Savages (2012)
Oliver Stone’s Savages is a gritty, tough, and often extremely violent portrait of the world inside a Mexican drug cartel. If this were designed to be an expose of the drug business, along the lines of something like Steven Soderbergh’s brilliant 2000 epic Traffic, it might have been something really special, but it isn’t, Stone’s film is a standard action movie entertainment from one end to the other created with great skill but somewhat cold and empty. It has such knowledge of the inside world of drug trafficking and drug dealing that it makes you wonder why he bothered to spend such a wealth of information on a basic caper plot.

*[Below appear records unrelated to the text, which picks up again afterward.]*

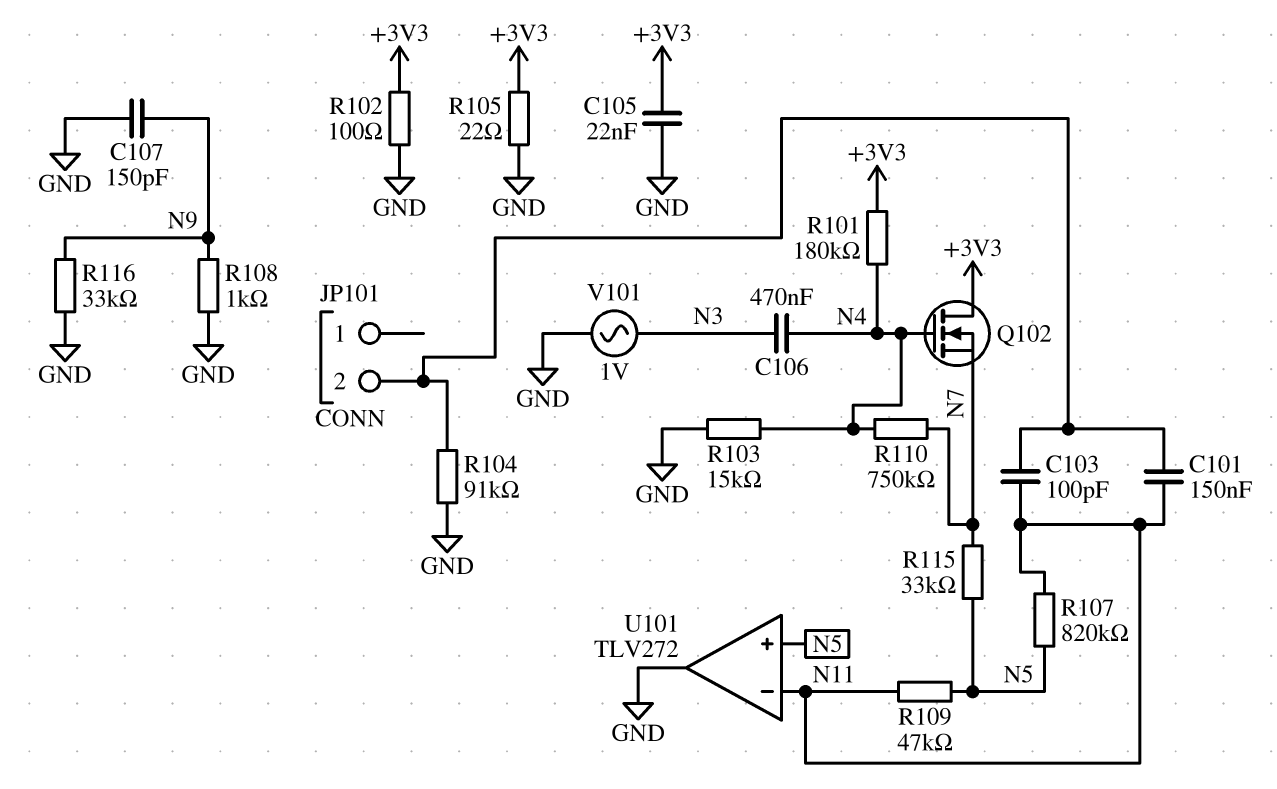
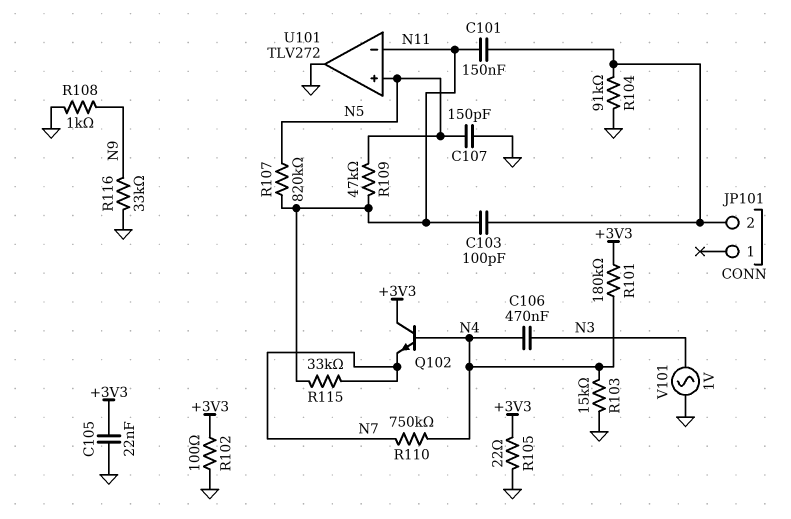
C107: 150pF (GND, N9) -> 150pF (GND, N5)
Q102: NMOS (G N4, D +3V3, S N7) -> NPN (B N4, C +3V3, E N7)
R115: 33k (N5, N7) -> 33k (N7, N11)

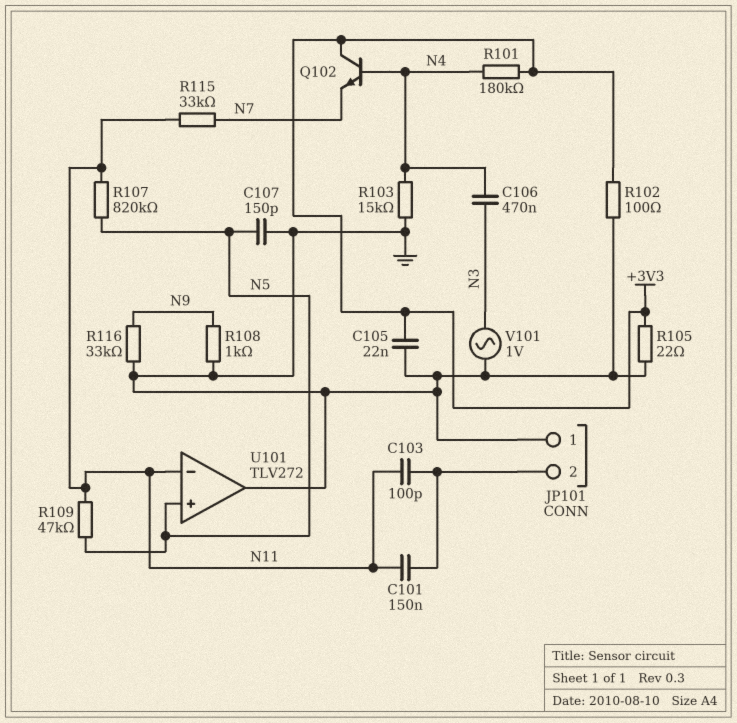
JP101 pin 1: none -> GND
R104: 91k (GND, JP101/2) -> none
R110: 750k (N4, N7) -> none

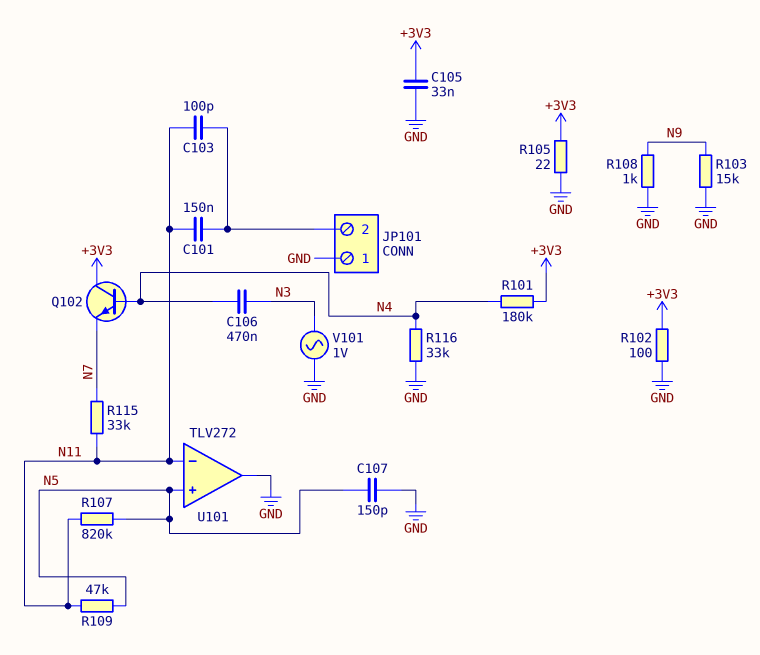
C105: 22nF (+3V3, GND) -> 33nF (+3V3, GND)
R103: 15k (GND, N4) -> 15k (GND, N9)
R116: 33k (GND, N9) -> 33k (GND, N4)

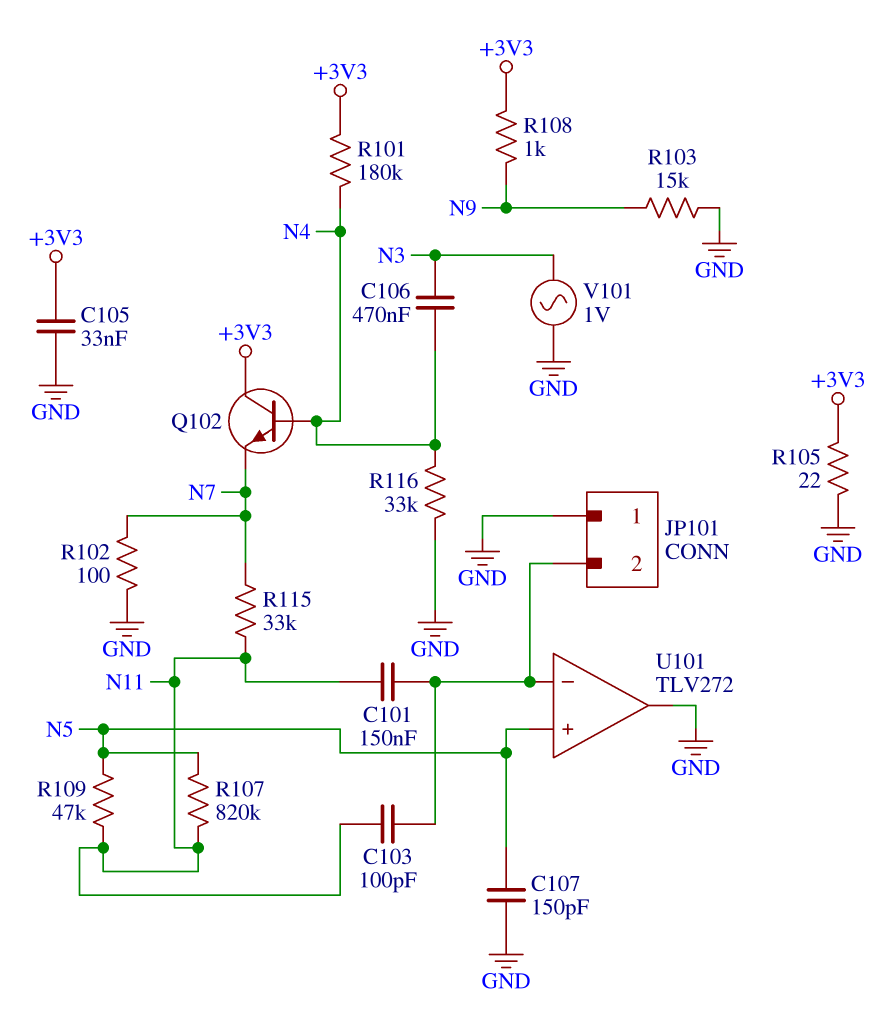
R102: 100 (+3V3, GND) -> 100 (GND, N7)
R108: 1k (GND, N9) -> 1k (+3V3, N9)
U101 pin in-: N11 -> JP101/2

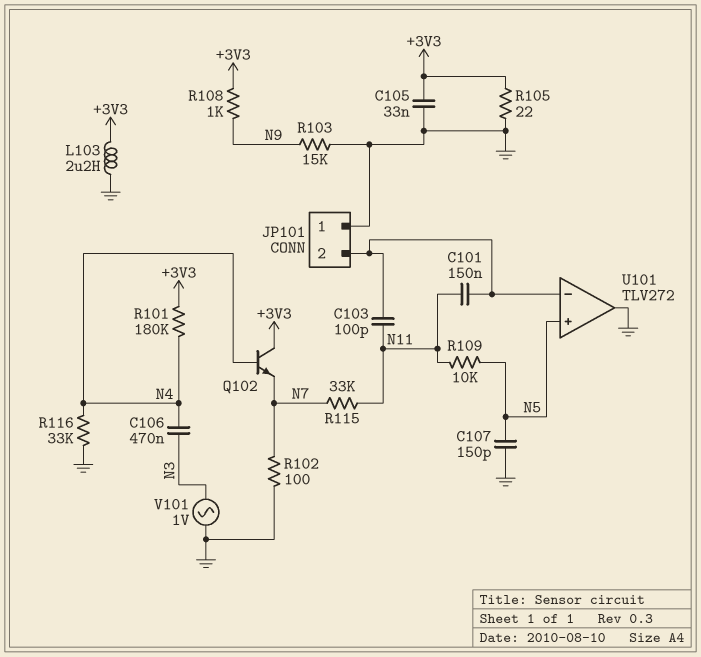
L103: none -> 2.2uH (+3V3, GND)
R107: 820k (N5, N11) -> none
R109: 47k (N5, N11) -> 10k (N5, N11)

The set up for the story promises a lot more than it delivers. It opens by introducing us to the three key players, two men and a woman. The woman is Ophelia (Blake Lively), nicknamed O, who is a wispy new age California girl in her mid-20s whose family history is shameful and who admits that she has been doing drugs since she was in the 8th grade. She shares her home, her heart, and her bed with two men. One is Chon (Tyler Kitsch) a Navy SEAL who returned from Iraq baring deep emotional scars. The other is Ben (Aaron Johnson) a pacifist who has adopted the philosophies and the lifestyle of a Buddhist. She calls both men her lovers, yet the complications of such an arrangement are never really dealt with. Perhaps the fact that the three spend so much time high on pot may explain why.
Chon and Ben are best friends, bonded by a mutual business venture. With Ben’s vast expertise in botany, and Chon’s supply of primo marijuana seeds that he smuggled back from the Middle East, the two have established a successful business together by virtue of the fact that they are able to produce a more potent product. But a problem arises when they receive a video from the leader of a Mexican Cartel in which several drug dealers have their head cut off with chainsaws. This is a signal that they are going to be made an offer they had best not refuse.
The video comes from The Baja Cartel, led by a woman named Elena (Salma Hayak) and enforced by her right-hand butcher, a nasty, soulless thug named Lado (Benicio del Toro). She is looking to move her business out of Mexico and into the United States and she needs their scientific expertise to make her a better product to sell. The negotiations don’t go as planned, the boys quietly attempt to sever all ties in Laguna Beach and go into hiding. While attempting to skip town, O is kidnapped, and thus begins a long and very violent trek to try and get her back in one piece.
In the fullness of what goes on in the film, this synopsis is not a spoiler. Nothing has been given away here because what follows is a strange, and very twisty plot in which we aren’t always sure whose is double-crossing who. The film is loaded with memorable characters, most especially John Travolta as a high-strung DEA agent who may or may not be working both sides against the middle. Even when the movie is over, we’re still not 100% sure where his loyalties lie. Hayak is also good as the raven-haired drug kingpin whose character keeps revealing new things about herself right up to the very end..
Yet, the best performance in the film comes from Benicio del Toro as Lado, who issues punishments and ultimatums in such grisly fashion that they make the horse head in The Godfather look like a pretty please. There is something missing from this man’s soul and it is right there in his eyes. He’s a cold and efficient killer whose dead stare makes him completely unpredictable.
What is best about Savages is the way in which it portrays the inside world of the drug trade, the negotiations, the number crunching, the emails and the videos back and forth which raise the stakes. It was interesting the way the movie uses new technology as a means of communication. Once thugs mailed a finger of their victim, now, they email a video of the finger being severed. It is interesting how the movie uses this technology to move back and forth between the desperation of Ben and Chon and the inner-workings of The Baja Cartel. Consider these things then consider how few crime films actually take the time for discussions and negotiations.
The problem is that in the end, the movie doesn’t add up to much. Stone is still a brilliant filmmaker. He is at the command of his instrument here. His film looks great, it is photographed beautifully and is edited with great skill by Joe Hutshing who won two Oscars for his work on Stone’s films JFK and Born on the Fourth of July. His screenplay, however, doesn’t leave you much to ponder when the film is over. It is a great film while you’re watching it, but you don’t end up taking much away from the film. The three main characters are never more than the sum of their parts so it is hard to care about them. The caper plot isn’t all that interesting either. It is your basic “we have to get back what they stole from us” plot, and by the end it is hard to care. You are left to wonder what kind of film Stone had made if he had dropped the overly-familiar caper plot and just focused on the inner workings of the drug business. It is an entertaining film on the surface, but if you’re looking for anything beyond the surface, the movie leaves you a little cold.